この西川材をふんだんに使用して2013年に開館したのが飯能市立図書館だ。
「西川材はゆっくりと成長するため、木目が詰まっていて堅く、品質が良いのです。図書館用に飯能の山から切り出した直径50センチ、長さ10メートルの杉のみがき丸太が館内に26本、屋根を支える部分なども含めて計130本の西川材が使われています」と、司書の竹井順子さんが建物の特徴についてこう続ける。
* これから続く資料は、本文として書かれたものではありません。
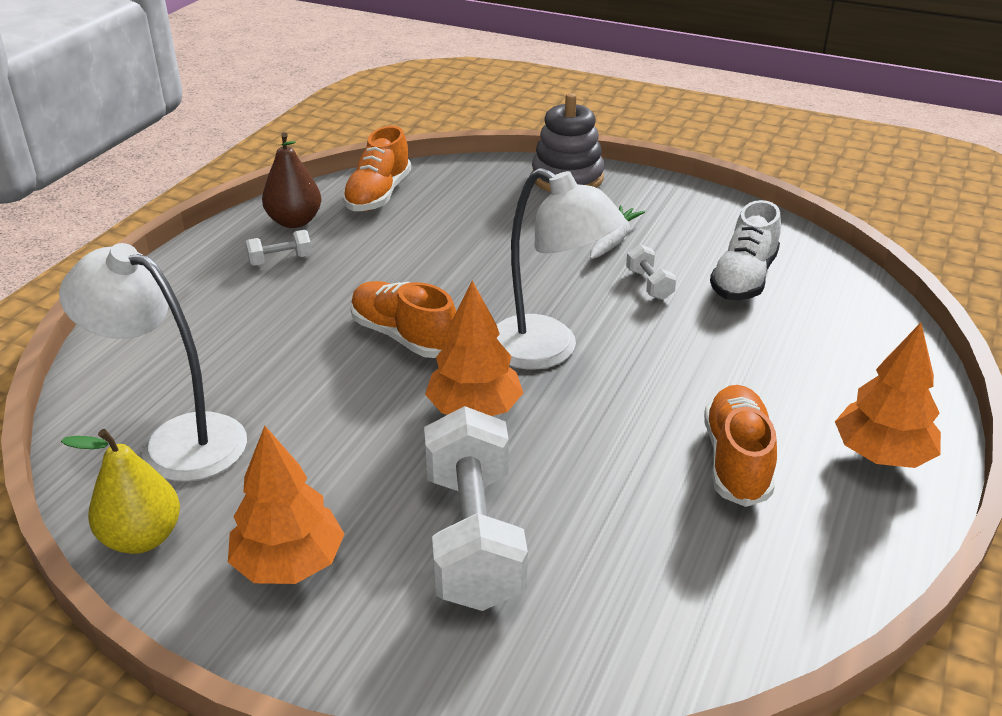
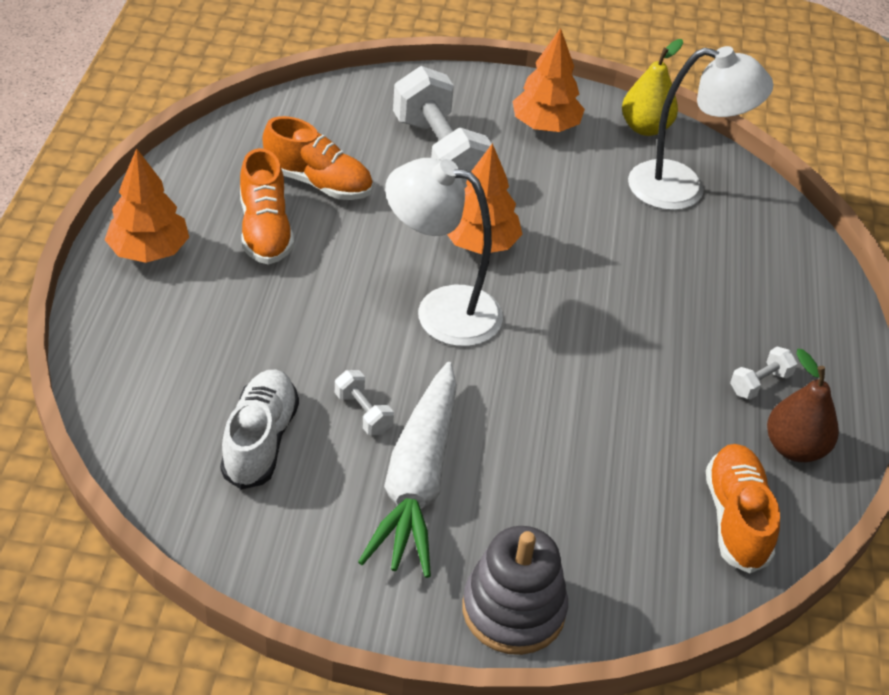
camera: 160 degrees right, 10 degrees up
(404, 336) = (576, 306): orange shoe -> orange shoe (318, 183)
(614, 240) = (417, 481): white carrot -> white carrot, size x2.01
「天井が高く、大きな窓ガラスに囲まれているので、自然の光が降り注ぐ森の中の図書館というイメージです。遮光ルーバーにも西川材を使用、季節や時間帯を加味して角度を決めているため、年間通して適度な明るさが保たれています。落ち着いた雰囲気の中で読書を楽しんでいただけると思います」
1階には「新聞・雑誌コーナー」「郷土資料コーナー」、床が西川材のフローリングで幼児などが靴を脱いで利用する「はいはいコーナー」、「グループ学習室」など。社会人専用の「学習室」と「読書室」(1人3時間まで)があるのはうれしい。
2階には学習席(45席)の他、テーブルとイスの置かれたロビー(12席)があり、そこでは飲食ともに可能だ。